Both NAFLD and alcoholic fatty liver (alcoholic steatohepatitis) may progress to cirrhosis and possibly liver failure. The main difference separating the two is that NAFLD is routinely related to people who are overweight or who have diabetes. Alcoholic steatohepatitis is exclusively associated with excessive alcohol consumption.

Find effective care for fatty liver disease

For patients dealing with fatty liver disease in San Antonio, TX, there is promise and treatment available. Our network of gastrointestinal providers aims to offer patient-centered therapy that sustains the maximum clinical standards. If you suspect you have or are diagnosed with this serious condition, connect with our GI providers and place your trust in San Antonio Gastroenterology Associates.

Are there any foods I should avoid eating if I have fatty liver disease?

If you were diagnosed with or suspect you have fatty liver disease, you may be open to taking steps toward a new wellness journey. Some foods and beverages you might want to steer clear of if you have fatty liver disease include:

  • Sugary foods and drinks (including candy, cookies and cake, sugary drinks, and others)
  • Foods with added sodium
  • White flour (including white bread and white pasta) and white rice
  • Red meat (hamburgers, steak, and more)
  • Fried food
  • Alcohol
What food is ideal to eat when you have fatty liver disease?

Those with fatty liver disease often consider following what is called the “Mediterranean diet.” This diet incorporates several fruits and veggies, whole grains, a variety of nuts, lean meats, and healthy fats (including avocados).
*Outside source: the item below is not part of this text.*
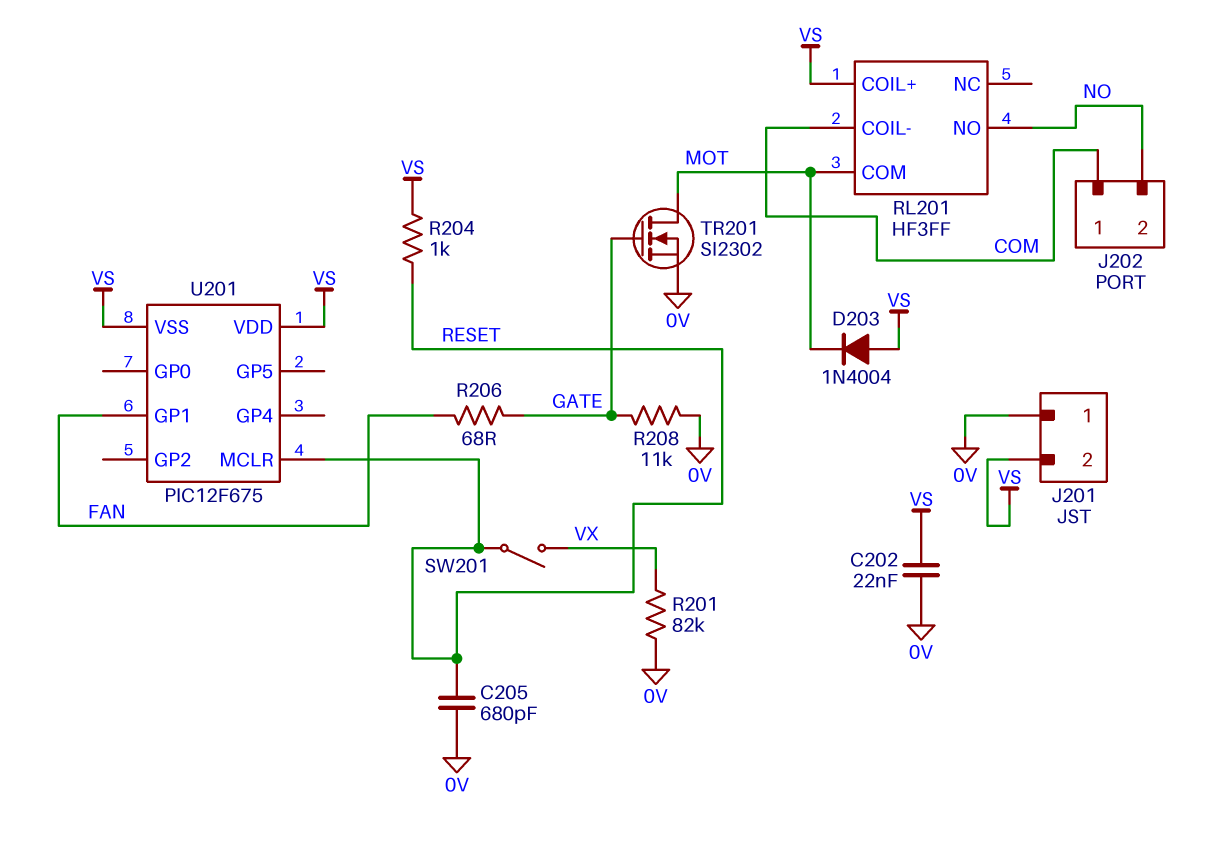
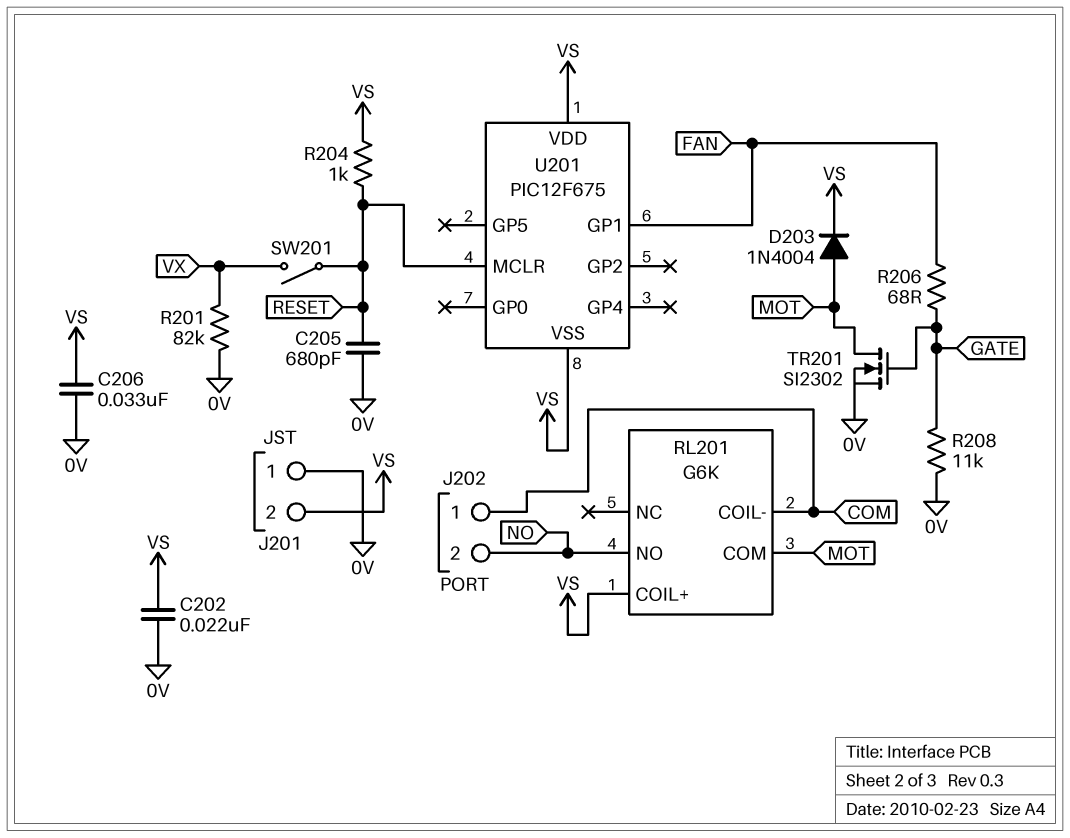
C206: none -> 33nF (0V, VS)
D203: diode 1N4004 (A VS, K MOT) -> diode 1N4004 (A MOT, K VS)
RL201: HF3FF -> G6K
Your GI provider at San Antonio Gastroenterology Associates will be able to help you determine if a special diet will be beneficial.

Can I prevent fatty liver disease?

We suggest that our patients concentrate on nurturing their long-term health, which, in turn, may help them avoid fatty liver disease. Maintaining a healthy weight or starting to lose weight if considered overweight or obese, exercising regularly, keeping up with a nutritious diet, and limiting alcoholic drinks may help reduce their risk of developing this condition.

What are some questions I should ask my physician if I am diagnosed with fatty liver disease?

If you have just been diagnosed with fatty liver disease, it’s only natural to have questions and concerns. Some questions to ask your gastroenterologist are:

  • Are any of my daily medications possibly impacting my fatty liver disease?
  • How much damage has occurred to my liver and can it go away?
  • Can losing weight improve my liver health?